All the surname books I have checked seem to agree that APPLEBY (and the variant spellings) is a locative surname ... that is, it is derived from a place name.
Appleby as a placename comes from the Anglian word for apple, or appletree with the suffix 'by' which comes from the Old Norse for a farmstead or village. So the placename means "Apple farm" or "Apple settlement/manor".
Before surnames became commonplace, people were known only by a given name - and to distinguish between men with the same name, it became usual to add a 'by-name' or nickname to identify which 'John' or 'Thomas' you meant ... so 'John over the hill' or 'John the baker'. Some of these names were quite derogatory! But the names applied only to the individual concerned and were not passed on to the man's children.
When hereditary surnames were stabilising in England around the 14th century (later in some parts of the country) the surname APPLEBY may have been adopted by someone who came from a town or village called Appleby ('de Appleby') or simply from a place where apples grew. You can read more about how surnames developed in Britain on this page of the BBC website.
English places called Appleby
click on this map to discover the locations of the towns and villages in England that could have been the origin of some of our Appleby surnames.
The most well-known of these places was Appleby-in-Westmorland - everyone in the north of England would have known about the Appleby horse-fair (which still takes place today!) - however very few people with the surname Appleby have been found living in Westmorland itself - the place would have been famous enough for a man from this town to be known as 'from Appleby' across the Pennines in Northumberland or to the south in Lancashire.
However, someone from one of the smaller villages or even a farm called Appleby located anywhere in the British Isles, who adopted the surname would probably have lived within walking distance of the place they were named for.
Appleby/Applebee distribution in the census
click on this map to find out more about the distribution of the main two variants - APPLEBY and APPLEBEE by county in the 1841, 1881 and 1911 census.
Although as a result of industrialisation, families migrated towards London, and the large cities in Lancashire, Yorkshire, the Midlands and the North-East, there can still be found 'hotspots' of Appleby/bees in the areas where they lived a the time of the earliest parish registers.
Back in June 2013, there was some correspondence in our 'New Appleby Orchard' Newsletter about the origins of the surname. Do get in touch if you have any ideas to add to the discussion.
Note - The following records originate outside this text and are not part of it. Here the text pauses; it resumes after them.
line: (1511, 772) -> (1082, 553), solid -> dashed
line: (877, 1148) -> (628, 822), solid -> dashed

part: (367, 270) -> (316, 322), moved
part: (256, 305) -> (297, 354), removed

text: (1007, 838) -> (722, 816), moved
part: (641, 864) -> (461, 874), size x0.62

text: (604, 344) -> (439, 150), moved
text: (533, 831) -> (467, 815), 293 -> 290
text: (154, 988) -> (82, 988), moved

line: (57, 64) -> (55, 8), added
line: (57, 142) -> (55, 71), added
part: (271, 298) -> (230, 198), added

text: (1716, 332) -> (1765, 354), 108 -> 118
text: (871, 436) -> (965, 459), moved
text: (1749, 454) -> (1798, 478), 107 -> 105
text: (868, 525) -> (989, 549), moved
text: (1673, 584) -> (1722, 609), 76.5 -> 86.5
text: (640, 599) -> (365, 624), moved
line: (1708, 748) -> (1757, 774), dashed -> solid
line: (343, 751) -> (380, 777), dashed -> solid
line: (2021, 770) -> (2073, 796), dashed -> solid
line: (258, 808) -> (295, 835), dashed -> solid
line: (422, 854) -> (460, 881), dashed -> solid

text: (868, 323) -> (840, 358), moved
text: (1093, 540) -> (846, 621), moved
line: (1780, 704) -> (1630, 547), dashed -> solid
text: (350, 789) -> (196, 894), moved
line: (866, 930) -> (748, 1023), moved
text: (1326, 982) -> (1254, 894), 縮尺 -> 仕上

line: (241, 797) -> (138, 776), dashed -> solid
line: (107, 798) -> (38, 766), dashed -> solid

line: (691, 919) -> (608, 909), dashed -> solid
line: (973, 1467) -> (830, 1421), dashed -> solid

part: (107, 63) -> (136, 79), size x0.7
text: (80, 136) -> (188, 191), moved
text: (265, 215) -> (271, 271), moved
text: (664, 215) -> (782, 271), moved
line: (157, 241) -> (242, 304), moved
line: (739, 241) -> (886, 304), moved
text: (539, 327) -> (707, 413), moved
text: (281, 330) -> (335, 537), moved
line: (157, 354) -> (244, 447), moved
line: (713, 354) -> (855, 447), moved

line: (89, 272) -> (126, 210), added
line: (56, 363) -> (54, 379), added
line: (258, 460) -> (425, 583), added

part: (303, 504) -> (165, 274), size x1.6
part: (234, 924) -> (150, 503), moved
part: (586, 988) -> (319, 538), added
I recently received a contact from a visitor to this website who pointed out that there is ANOTHER place called Appleby in Scotland that could be the source of some more holders of the surname. (Click to enlarge the map on the right). This tiny place could potentially be the origin of some of the APPLEBYs who appear in Cumberland and the Isle of Man - but I was only able to locate two references to the surname in the reference work 'The surnames of Scotland, their origin, meaning and history' (Black, George Fraser, 1866-1948) which is available in the Hathi Trust Digital Library)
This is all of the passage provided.